De repente, el niño se sorbió los mocos, se levantó y, agarrando a una de las cabras, se la puso delante al viejo sin deshacer siquiera la cadeneta de cencerros. Luego, se sentó junto a él y esperó mientras el hombre colocaba la lata en su sitio. Cuando estuvo lista, el pastor le pidió al chico que agarrara las ubres. El muchacho formó dos puños huecos y con ellos rodeó los pezones y apretó. Entonces el pastor le cogió los pulgares y se los colocó de tal forma que las uñas empujaban los pezones contra el interior de los otros dedos. Envolvió con sus manos las del chico y, sin decir palabra, manipuló las tetas haciendo que la leche saliera despedida. Y así, mediante esa imposición, el viejo le transmitió al muchacho el rudimento del oficio, otorgándole en ese instante la llave de una sabiduría perenne y esencial. La que extraía leche de las entrañas de los animales o hacía que de una espiga pudiera brotar un trigal. En poco rato llenaron la lata y la alcuza, dejando secas a las cabras. Reservaron la aceitera para que el viejo desayunara al día siguiente y se bebieron la lata entre los dos.

Más tarde, montado ya sobre el burro, miró por última vez al pastor, que permanecía recostado. Tenía la barba llena de regueros de leche seca. Parecía dormido o inconsciente. Un fino hilo de brisa le recordó que, durante un buen rato, su cara había sido un astro incandescente.

—Guárdate de la gente del pueblo.

La voz del viejo brotó de un lugar impreciso, allá en su postración.

El muchacho volvió la cabeza hacia el norte y le dedicó una mirada a su incierto destino. Luego recolocó el morral sobre el albardón y le clavó los talones al asno, arrancándole un corto trotecillo que le alejó del castillo entre eructos agrios.

8

La luna en cuarto creciente colgada de un cielo limpio. Miles de millones de estrellas sobre su cabeza, muchas de ellas ya muertas, enviaban su luz a guiños. Debía tomar el camino de sirga en dirección norte hasta llegar a una esclusa. Desde allí, avanzar por una vereda que descendía suave por una loma y seguirla durante un par de horas hasta llegar a un pequeño encinar, desde el que vería una aldea. En ella estaba el pozo. Según los cálculos del viejo, si no se perdía, podría divisar las casas al alba.

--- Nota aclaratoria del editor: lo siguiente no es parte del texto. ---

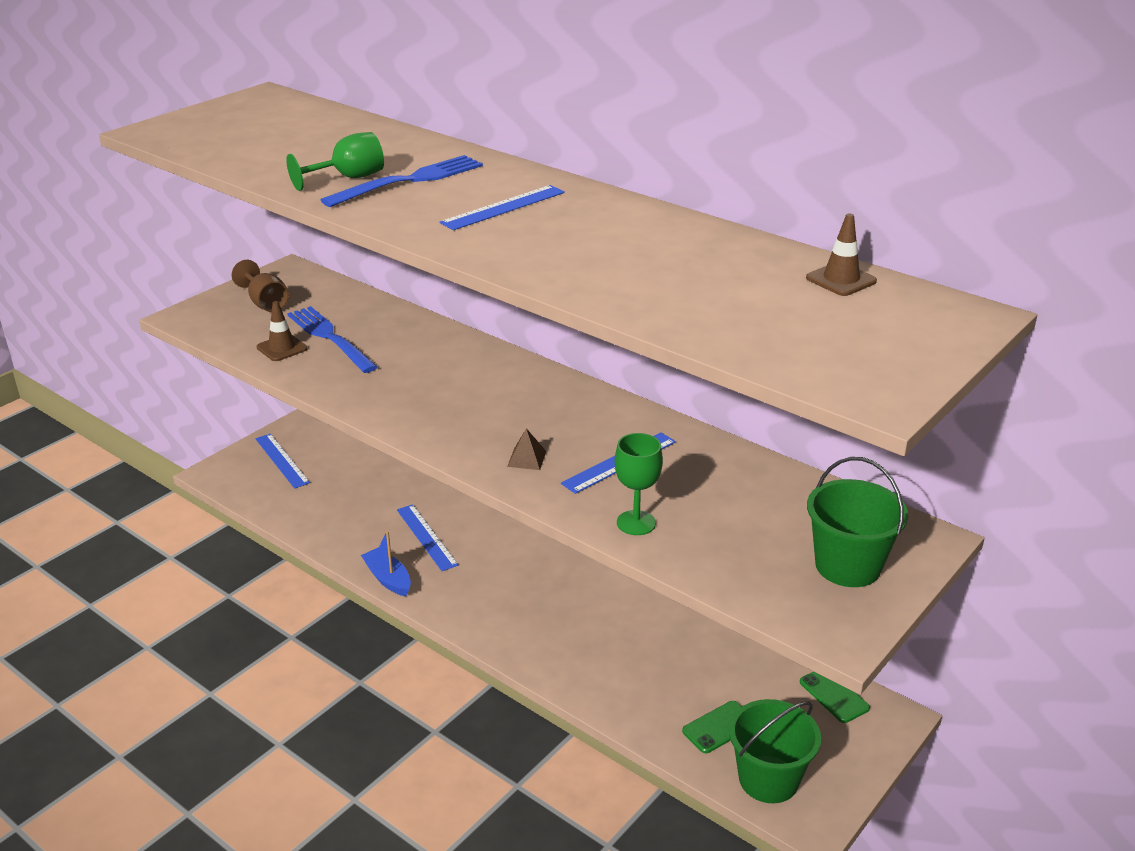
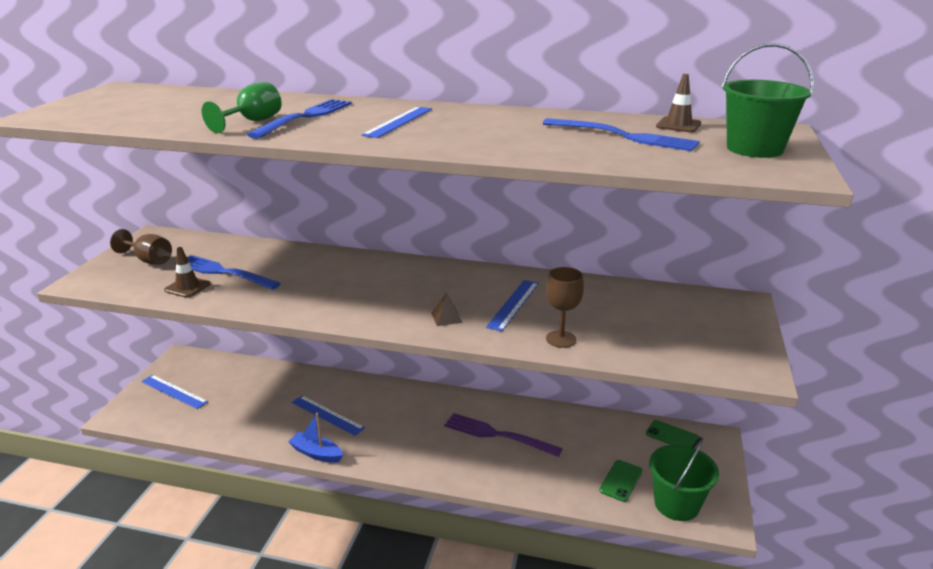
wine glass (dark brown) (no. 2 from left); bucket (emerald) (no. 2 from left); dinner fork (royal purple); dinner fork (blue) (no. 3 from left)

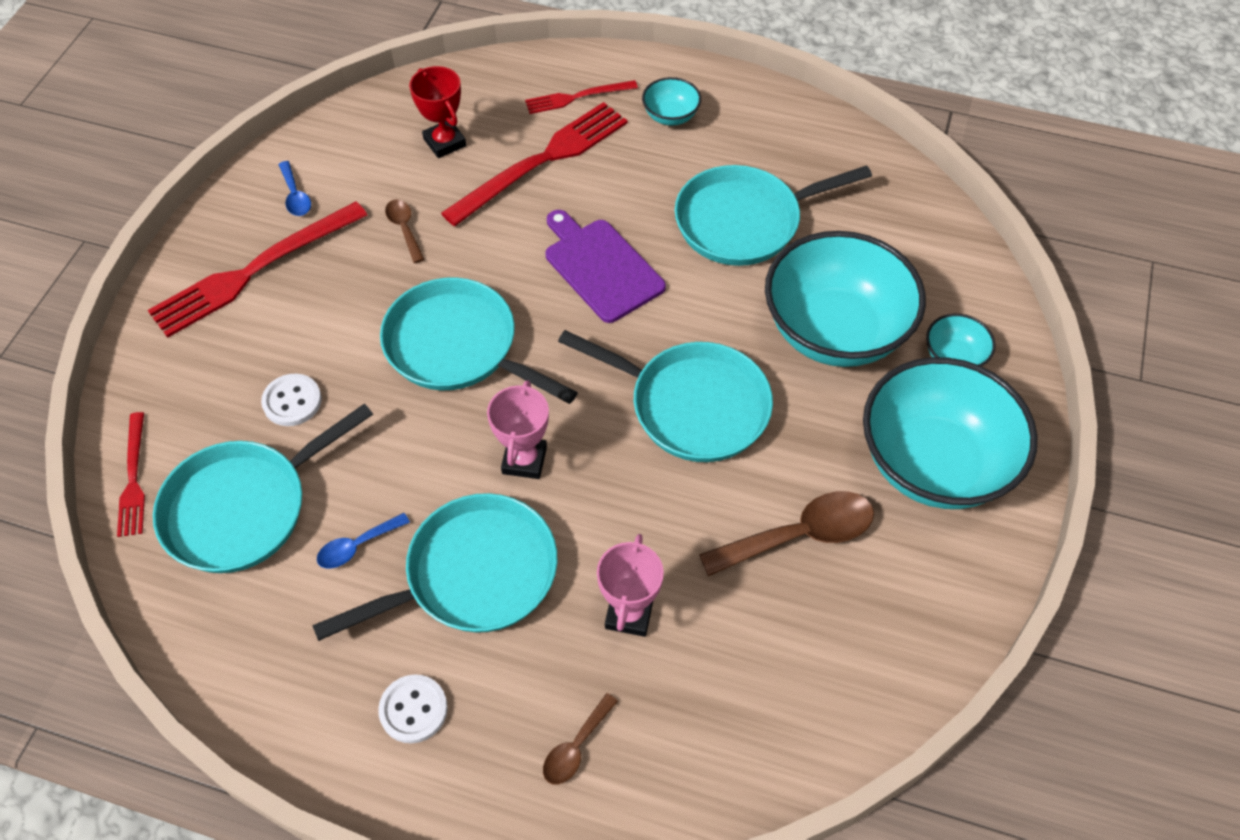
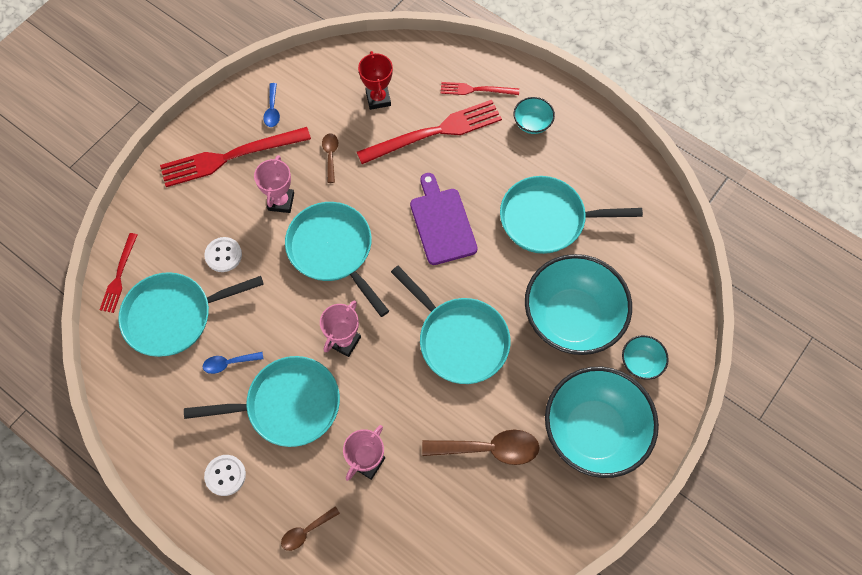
award cup (rose-pink) (no. 1 from left)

Avanzaron junto al canal seco del que cada cierto tiempo salían ramales que desaparecían de la vista sobre los baldíos. Campos azules y vanos. De vez en cuando, el niño cabeceaba sobre el burro y perdía el equilibrio. Entonces se espabilaba brevemente y atizaba al asno con la vara, haciendo que el animal rebuznara incómodo, pero sin que acelerara lo más mínimo. El chico era consciente de que se desplazaban al mismo ritmo que si fueran caminando, pero aun así prefería ir montado porque necesitaba reservar las pocas fuerzas que tenía para cuando llegara al pozo.

«Guárdate de la gente del pueblo
.» Con cada traspié del asno, el niño se despertaba rumiando la frase del viejo con una mezcla de inquietud y satisfacción. No sabía si se lo había dicho porque su propia vida dependía de que el muchacho regresara con el agua o porque, sencillamente, quería protegerle. Al poco, su cuello empezaba a perder tono y la cabeza caía sobre el pecho nuevamente y otra vez se perdía en su magma de pensamientos y recuerdos. El hoyo, la palmera, el emplasto, la saetera, el pene del cabrero, las colillas del alguacil.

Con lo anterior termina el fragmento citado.